Curves of infinite genus I Riemann--Roch theorem for small degree

Abstract

The most useful and interesting line bundles over algebraic curves of a very high genus have the ratio δ of the degree to the genus close to half-integer values, usually δ ≈ 0, δ ≈ 1/2, or δ ≈ 1; the numeric properties are very different in these three cases. This leads to three different theories for curves of infinite genus. For analytic curves of infinite genus, to get a theory parallel to algebraic geometry one needs to restrict attention to holomorphic sections satisfying some ``conditions on growth at infinity''. Each such condition effectively attaches an ``ideal point'' to the curve; this process is similar to compactification.
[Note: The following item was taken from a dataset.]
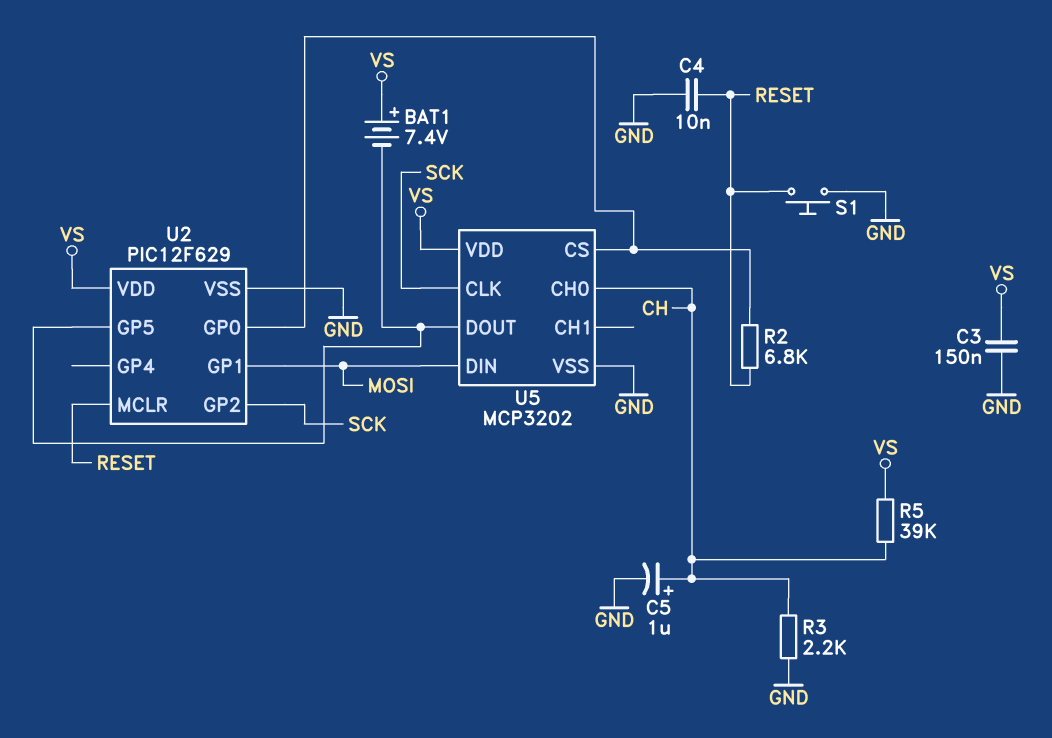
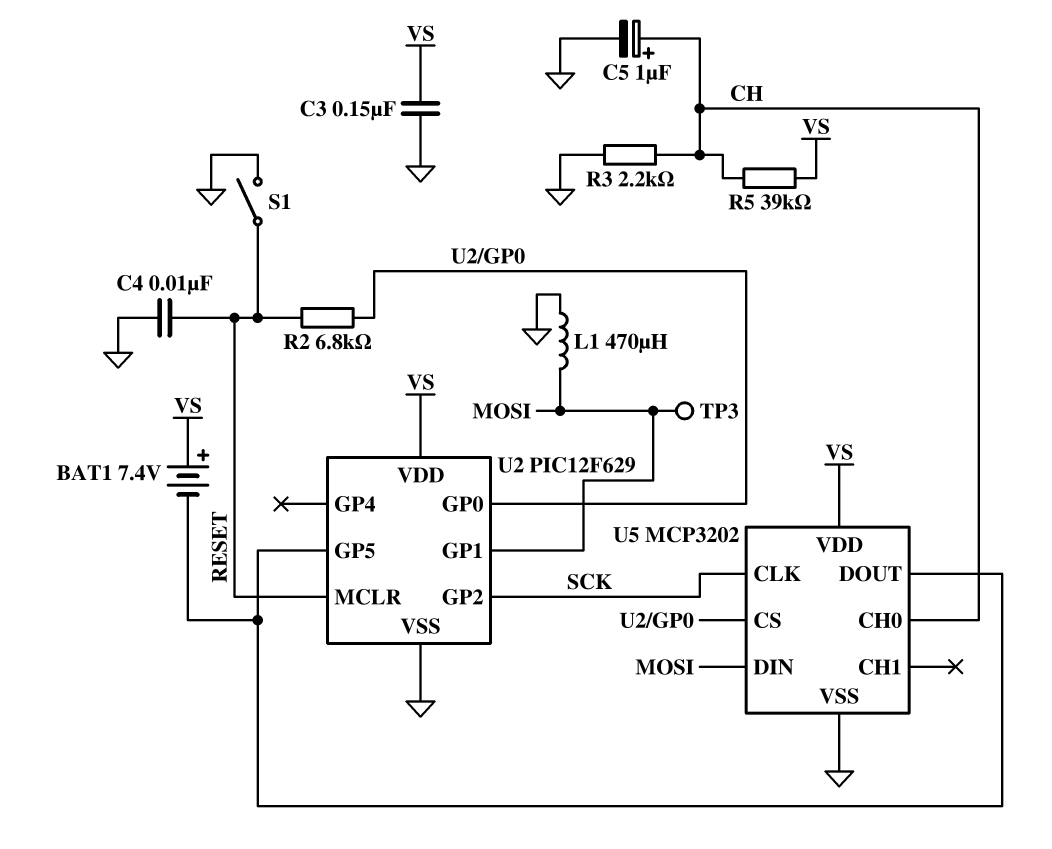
L1: none -> 470uH (GND, MOSI)
S1: button (GND, RESET) -> switch (GND, RESET)
TP3: none -> test point (MOSI)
The theory of holomorphic functions on curves with such ``ideal points'' is developed (the variant presented in the first part of the series is tuned to the case δ ≈ 0). Conditions on the ``lengths of handles'' of the curve are found which ensure the geometry to be parallel to algebraic geometry. It turns out that these conditions give no restriction on the density of ideal points on the curve. In particular, such curves may have a dense set of ideal points; these curves have no smooth points at all, and have a purely fractal nature. (Such ``foam'' curves live near the ``periphery'' of the corresponding g = ∞ moduli space; one needs to study these curves too, since they may be included in the support of natural measures arising on the moduli spaces.)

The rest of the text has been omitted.